Political Theology, Emerging Technologies, and the Common Life
Overview
Recent technological developments, particularly artificial intelligence, have intensified long-standing questions about what it means to be human, the distinctive character of human relationships, the future of work, the distribution of economic power, and the form, quality, and purpose of our common life. They have also exposed the limits of approaches to the ethics of technology that focus simply on principles, ethical codes, professional ethics, and procedural compliance while leaving underlying questions about purpose, personhood, and political economy untouched. What is at stake extends beyond the immediate challenges of AI safety and the pressing need for effective policy and regulation, important though these concerns remain. At a deeper level lie questions about the kinds of persons and communities we are becoming as we are shaped by emerging technological systems and the cultural patterns and economic structures these generate.
This workstream explores how Christian moral and political theology can generate creative and constructive responses to the challenges posed by emerging technologies. In particular, it examines the conditions and possibilities through which artificial intelligence might be shaped to sustain human dignity and renew the conditions for mutualistic, meaningful, and just forms of work and political economy. This specific focus is situated within a broader inquiry into how these technologies are altering the character and quality of human relationships—with one another, with the nonhuman creation, and with God.

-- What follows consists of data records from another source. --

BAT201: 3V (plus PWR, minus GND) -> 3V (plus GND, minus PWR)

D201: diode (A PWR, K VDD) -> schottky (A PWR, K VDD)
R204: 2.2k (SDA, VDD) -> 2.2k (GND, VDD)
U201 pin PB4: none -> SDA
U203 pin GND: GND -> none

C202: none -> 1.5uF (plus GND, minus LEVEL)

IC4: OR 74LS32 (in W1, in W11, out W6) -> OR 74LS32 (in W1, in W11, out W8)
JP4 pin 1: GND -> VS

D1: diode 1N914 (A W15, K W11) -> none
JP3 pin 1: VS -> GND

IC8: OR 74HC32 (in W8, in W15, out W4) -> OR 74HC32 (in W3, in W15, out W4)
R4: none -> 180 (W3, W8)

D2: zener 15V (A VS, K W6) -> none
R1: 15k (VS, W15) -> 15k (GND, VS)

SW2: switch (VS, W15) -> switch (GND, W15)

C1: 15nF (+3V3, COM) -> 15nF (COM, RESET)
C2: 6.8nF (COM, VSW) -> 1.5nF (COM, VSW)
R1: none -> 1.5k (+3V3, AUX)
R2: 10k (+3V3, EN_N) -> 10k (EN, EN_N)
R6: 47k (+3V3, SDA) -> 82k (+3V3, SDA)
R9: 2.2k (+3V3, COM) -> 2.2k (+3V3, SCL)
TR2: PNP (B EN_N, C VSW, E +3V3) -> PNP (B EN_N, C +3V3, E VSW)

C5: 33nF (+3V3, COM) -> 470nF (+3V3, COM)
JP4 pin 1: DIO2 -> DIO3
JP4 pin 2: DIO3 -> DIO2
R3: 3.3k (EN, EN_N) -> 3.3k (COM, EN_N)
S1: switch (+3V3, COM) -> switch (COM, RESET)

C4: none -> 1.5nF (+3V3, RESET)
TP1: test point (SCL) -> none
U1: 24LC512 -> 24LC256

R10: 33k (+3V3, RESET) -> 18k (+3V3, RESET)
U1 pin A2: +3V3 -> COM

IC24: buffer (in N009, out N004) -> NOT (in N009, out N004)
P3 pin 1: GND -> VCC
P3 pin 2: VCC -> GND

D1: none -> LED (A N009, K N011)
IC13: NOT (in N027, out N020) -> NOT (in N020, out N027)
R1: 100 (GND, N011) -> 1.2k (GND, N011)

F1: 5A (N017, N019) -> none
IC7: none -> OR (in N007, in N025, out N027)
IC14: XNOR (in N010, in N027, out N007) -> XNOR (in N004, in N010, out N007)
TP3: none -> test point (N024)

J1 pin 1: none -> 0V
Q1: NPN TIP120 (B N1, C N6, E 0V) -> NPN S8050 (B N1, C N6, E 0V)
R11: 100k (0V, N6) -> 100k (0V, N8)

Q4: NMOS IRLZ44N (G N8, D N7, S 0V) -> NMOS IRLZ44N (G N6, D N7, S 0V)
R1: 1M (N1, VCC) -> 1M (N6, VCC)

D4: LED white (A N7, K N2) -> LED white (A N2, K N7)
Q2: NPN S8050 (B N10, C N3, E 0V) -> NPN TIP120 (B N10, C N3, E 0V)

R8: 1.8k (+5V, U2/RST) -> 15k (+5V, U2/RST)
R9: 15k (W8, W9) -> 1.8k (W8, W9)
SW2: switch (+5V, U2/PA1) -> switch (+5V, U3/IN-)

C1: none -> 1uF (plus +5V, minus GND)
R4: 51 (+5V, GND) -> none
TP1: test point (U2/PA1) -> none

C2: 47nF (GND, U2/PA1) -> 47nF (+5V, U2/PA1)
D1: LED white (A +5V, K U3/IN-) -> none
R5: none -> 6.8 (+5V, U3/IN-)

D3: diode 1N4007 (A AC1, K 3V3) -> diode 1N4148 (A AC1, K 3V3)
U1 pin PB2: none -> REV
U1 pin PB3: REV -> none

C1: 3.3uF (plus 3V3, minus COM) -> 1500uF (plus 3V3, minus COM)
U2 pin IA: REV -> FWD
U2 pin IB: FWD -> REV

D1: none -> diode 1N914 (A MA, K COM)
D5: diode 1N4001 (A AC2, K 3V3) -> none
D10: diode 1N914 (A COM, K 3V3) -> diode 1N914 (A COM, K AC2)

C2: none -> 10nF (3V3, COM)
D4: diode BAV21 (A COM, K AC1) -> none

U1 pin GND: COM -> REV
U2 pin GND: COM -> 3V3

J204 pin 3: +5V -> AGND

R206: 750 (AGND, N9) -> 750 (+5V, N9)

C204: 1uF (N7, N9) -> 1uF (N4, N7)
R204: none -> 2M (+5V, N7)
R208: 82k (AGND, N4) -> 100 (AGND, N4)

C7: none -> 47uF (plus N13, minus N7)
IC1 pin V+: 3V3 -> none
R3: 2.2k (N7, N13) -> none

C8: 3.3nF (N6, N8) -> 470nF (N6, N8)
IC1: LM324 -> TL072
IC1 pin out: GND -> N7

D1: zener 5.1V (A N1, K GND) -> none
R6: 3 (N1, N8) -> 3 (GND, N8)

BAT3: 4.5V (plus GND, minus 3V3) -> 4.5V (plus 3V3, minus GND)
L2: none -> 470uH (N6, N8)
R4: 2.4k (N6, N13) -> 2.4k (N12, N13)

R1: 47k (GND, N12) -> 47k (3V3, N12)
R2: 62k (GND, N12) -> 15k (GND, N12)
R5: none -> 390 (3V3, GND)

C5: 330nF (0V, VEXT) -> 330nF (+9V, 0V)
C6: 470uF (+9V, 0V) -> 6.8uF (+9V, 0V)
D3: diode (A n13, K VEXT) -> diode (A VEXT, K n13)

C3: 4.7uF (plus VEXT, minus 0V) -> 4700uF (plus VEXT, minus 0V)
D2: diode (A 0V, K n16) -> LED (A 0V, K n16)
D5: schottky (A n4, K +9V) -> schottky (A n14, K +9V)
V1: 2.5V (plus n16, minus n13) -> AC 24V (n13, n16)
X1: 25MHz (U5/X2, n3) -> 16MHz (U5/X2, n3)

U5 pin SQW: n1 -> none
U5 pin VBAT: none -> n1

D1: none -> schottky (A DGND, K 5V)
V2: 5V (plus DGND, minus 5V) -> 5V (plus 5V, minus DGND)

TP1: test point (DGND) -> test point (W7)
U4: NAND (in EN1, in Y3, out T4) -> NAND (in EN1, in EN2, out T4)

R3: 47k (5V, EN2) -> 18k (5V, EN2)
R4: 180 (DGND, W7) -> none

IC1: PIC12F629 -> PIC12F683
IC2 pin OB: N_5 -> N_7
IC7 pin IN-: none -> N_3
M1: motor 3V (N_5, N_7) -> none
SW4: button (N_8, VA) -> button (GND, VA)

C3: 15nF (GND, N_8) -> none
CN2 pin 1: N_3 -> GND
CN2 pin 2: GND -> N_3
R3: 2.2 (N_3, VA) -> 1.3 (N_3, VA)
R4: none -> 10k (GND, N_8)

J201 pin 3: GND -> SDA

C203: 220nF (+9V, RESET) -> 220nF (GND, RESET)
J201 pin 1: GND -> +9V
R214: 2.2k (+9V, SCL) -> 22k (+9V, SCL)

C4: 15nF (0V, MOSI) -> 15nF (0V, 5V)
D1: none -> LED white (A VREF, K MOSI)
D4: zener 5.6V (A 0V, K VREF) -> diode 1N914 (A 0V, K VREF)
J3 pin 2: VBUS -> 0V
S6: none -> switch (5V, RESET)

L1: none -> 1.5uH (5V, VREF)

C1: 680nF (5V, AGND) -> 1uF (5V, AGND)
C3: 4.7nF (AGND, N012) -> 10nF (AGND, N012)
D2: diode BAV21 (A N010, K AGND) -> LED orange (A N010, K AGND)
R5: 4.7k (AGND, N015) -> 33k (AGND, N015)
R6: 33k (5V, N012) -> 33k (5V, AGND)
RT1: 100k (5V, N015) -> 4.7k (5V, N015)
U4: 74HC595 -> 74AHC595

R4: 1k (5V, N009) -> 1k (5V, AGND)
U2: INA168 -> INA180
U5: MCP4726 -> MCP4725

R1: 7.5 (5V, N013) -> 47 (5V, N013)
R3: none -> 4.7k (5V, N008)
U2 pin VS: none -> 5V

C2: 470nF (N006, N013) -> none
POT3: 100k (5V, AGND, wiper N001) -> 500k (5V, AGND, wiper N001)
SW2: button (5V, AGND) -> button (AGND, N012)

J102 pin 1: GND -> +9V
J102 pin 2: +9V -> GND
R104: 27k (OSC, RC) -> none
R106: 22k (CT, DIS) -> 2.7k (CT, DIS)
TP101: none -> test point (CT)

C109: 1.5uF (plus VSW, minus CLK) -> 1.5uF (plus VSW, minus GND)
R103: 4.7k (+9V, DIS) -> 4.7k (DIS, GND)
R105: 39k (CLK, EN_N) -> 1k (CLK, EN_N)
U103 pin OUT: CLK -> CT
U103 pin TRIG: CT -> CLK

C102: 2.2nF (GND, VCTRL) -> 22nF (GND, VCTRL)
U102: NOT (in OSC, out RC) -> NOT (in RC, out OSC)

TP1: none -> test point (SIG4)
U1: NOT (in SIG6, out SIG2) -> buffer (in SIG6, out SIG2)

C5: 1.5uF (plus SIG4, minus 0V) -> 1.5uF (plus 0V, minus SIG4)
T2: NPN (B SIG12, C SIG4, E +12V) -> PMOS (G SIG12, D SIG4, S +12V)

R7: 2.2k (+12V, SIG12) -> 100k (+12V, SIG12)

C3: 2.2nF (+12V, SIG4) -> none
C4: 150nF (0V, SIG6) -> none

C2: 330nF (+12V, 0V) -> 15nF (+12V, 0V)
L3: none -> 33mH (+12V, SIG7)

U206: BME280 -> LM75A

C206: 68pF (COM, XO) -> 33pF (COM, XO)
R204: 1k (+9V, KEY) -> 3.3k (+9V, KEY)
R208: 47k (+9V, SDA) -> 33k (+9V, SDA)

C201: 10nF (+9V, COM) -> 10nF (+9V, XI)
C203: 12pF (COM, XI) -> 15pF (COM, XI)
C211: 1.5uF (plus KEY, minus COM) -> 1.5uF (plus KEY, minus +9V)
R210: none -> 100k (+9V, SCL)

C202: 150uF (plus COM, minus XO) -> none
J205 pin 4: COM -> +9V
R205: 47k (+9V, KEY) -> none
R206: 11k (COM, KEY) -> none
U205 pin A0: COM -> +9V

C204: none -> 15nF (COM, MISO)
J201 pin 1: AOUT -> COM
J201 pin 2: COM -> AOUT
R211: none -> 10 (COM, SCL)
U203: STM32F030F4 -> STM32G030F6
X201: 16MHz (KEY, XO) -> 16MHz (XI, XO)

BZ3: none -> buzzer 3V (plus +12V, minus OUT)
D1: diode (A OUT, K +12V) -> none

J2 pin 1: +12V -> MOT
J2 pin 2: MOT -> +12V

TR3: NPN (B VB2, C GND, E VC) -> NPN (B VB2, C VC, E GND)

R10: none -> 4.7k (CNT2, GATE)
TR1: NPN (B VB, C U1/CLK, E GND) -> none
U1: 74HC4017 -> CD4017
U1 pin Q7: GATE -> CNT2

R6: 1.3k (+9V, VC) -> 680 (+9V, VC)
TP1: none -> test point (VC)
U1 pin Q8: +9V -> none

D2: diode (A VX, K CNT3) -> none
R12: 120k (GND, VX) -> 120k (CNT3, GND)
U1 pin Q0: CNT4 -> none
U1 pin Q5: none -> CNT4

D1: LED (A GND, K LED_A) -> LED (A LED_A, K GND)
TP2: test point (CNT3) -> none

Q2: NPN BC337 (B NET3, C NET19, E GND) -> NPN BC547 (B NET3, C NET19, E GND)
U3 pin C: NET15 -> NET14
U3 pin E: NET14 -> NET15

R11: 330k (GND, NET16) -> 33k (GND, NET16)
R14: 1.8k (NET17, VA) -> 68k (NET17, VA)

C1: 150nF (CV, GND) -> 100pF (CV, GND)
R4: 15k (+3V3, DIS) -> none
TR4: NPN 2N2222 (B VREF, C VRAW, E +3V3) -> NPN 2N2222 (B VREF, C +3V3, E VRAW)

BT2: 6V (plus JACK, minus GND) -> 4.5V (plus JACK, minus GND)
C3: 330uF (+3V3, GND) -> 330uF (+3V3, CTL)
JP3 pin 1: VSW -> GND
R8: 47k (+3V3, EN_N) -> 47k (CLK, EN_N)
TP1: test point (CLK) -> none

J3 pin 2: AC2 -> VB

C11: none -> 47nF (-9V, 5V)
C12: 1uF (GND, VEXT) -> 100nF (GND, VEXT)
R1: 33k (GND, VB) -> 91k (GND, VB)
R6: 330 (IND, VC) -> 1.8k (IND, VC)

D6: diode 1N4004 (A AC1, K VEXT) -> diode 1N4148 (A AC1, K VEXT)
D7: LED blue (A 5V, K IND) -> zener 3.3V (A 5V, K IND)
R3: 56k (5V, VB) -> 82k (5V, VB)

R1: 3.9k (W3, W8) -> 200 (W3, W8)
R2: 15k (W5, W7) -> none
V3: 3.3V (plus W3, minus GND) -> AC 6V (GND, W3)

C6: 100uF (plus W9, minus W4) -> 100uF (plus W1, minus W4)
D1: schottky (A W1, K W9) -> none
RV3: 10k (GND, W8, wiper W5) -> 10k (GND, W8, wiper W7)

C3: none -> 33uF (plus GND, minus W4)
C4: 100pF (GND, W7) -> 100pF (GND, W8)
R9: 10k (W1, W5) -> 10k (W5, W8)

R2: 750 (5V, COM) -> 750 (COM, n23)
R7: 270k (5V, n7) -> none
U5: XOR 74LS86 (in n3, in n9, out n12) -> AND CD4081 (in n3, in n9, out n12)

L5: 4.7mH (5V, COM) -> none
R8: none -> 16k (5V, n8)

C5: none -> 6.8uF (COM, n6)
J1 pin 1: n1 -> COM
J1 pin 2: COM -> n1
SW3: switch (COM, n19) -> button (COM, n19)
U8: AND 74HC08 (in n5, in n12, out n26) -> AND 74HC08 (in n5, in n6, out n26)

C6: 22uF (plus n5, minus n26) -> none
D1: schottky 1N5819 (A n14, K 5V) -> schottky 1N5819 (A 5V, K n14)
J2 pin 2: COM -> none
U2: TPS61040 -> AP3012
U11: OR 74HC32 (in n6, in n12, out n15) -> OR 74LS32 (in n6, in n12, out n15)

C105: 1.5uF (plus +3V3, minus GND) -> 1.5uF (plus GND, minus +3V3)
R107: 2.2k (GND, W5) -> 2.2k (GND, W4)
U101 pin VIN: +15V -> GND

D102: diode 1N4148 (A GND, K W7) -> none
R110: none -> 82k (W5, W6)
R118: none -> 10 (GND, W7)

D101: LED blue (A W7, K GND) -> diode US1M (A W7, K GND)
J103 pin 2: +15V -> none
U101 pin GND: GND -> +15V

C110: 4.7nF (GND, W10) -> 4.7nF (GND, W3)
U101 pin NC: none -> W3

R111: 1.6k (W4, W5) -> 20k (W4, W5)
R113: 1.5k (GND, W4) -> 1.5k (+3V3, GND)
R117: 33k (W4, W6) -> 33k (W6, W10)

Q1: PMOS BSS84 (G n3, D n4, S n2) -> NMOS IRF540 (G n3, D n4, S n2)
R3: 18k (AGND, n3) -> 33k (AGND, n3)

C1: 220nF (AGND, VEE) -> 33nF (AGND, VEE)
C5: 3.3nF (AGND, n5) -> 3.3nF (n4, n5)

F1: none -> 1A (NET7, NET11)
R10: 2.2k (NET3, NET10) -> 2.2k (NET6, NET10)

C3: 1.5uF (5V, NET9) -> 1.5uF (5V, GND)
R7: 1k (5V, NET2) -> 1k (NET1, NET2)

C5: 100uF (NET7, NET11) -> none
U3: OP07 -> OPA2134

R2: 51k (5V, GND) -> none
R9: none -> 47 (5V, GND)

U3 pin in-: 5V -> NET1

Our approach directs theological attention to the formation of personhood, practices of care, the dignity of labour, and the pursuit of economic democracy in and through relationship with technology. It also attends to the social, material, and spiritual conditions necessary for communities to deliberate well and to act together with love and wisdom in contexts where knowledge and many dimensions of human relationships are mediated through emerging technologies.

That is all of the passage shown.